Looking down the Beagle Channel from Parque Nacional Tierra del Fuego. Southern Patagonia, Argentina - Chile

Chile //

Tierra del Fuego

At the bottom end of the South American continent, and split between Chile and Argentina, Tierra del Fuego (“Land of Fire”) holds nearly as much fascination for travellers as Patagonia, from which it is separated by the Magellan Strait. In fact, it was Magellan who dreamed up the dramatic and somewhat unlikely name, after sighting dozens of fires lit by the native Yámana. Though comprising a number islands, it’s more or less the sum of its most developed part, the Isla Grande, the biggest island in South America. Argentina possesses the easternmost half of Isla Grande, plus Isla de los Estados (Staten Island) and a smattering of tiny islets to the south; the rest is Chilean territory.
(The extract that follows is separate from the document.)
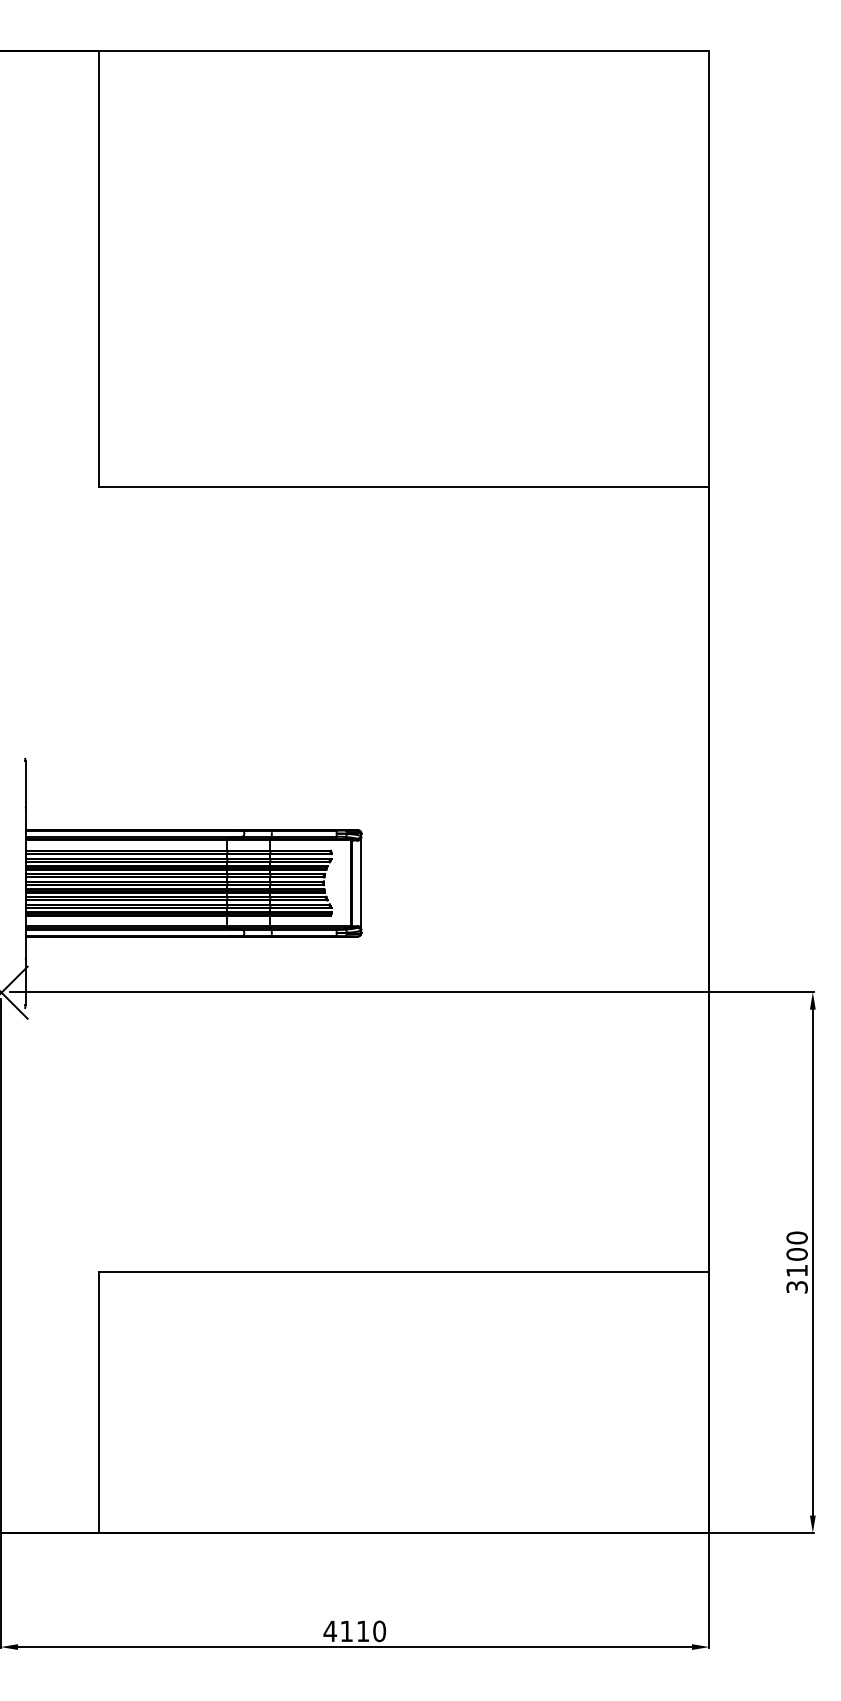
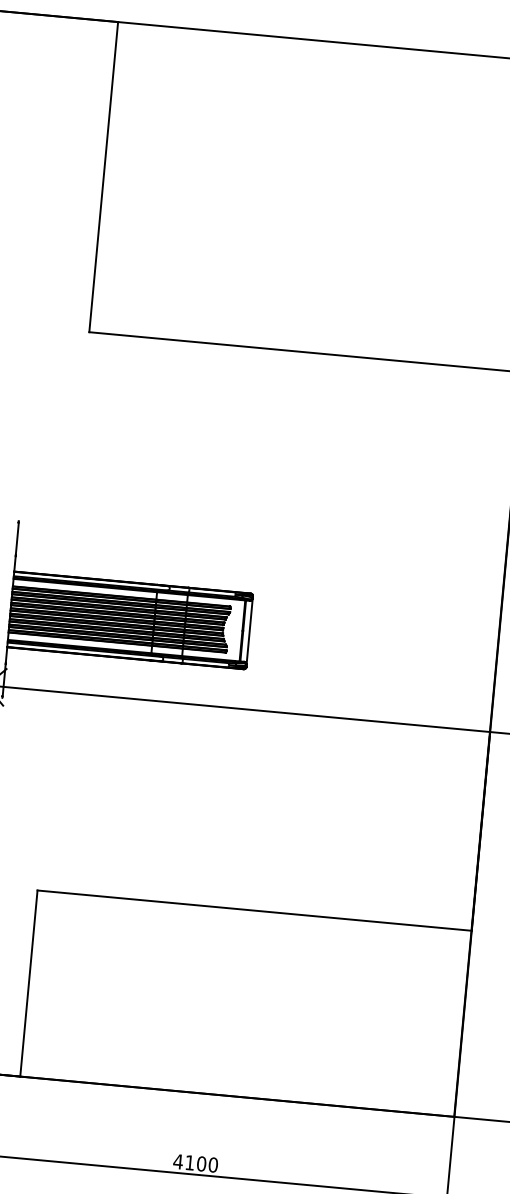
text: (362, 1631) -> (201, 1164), 4110 -> 4100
On the Chilean side, you’ll find the isolated main town of Porvenir, which huddles on the Magellan Strait. Flat plains cover much of northern and central Isla Grande, but further south, the countryside becomes less barren, with thick woodland and crystalline rivers near little Camerón stretching southeast towards a number of exquisite lakes, including Lago Blanco, and the densely forested 2000m peaks of the Cordillera Darwin in the far south. South of Isla Grande, across the Beagle Channel, lies Isla Navarino, home to the tiny Puerto Williams, the southernmost permanently inhabited settlement in the world, plus one of the most challenging hiking trails in South America, the Los Dientes Circuit. Beyond Navarino is Cabo de Hornos (Cape Horn), the land’s end of the Americas, accessible only by sea or air.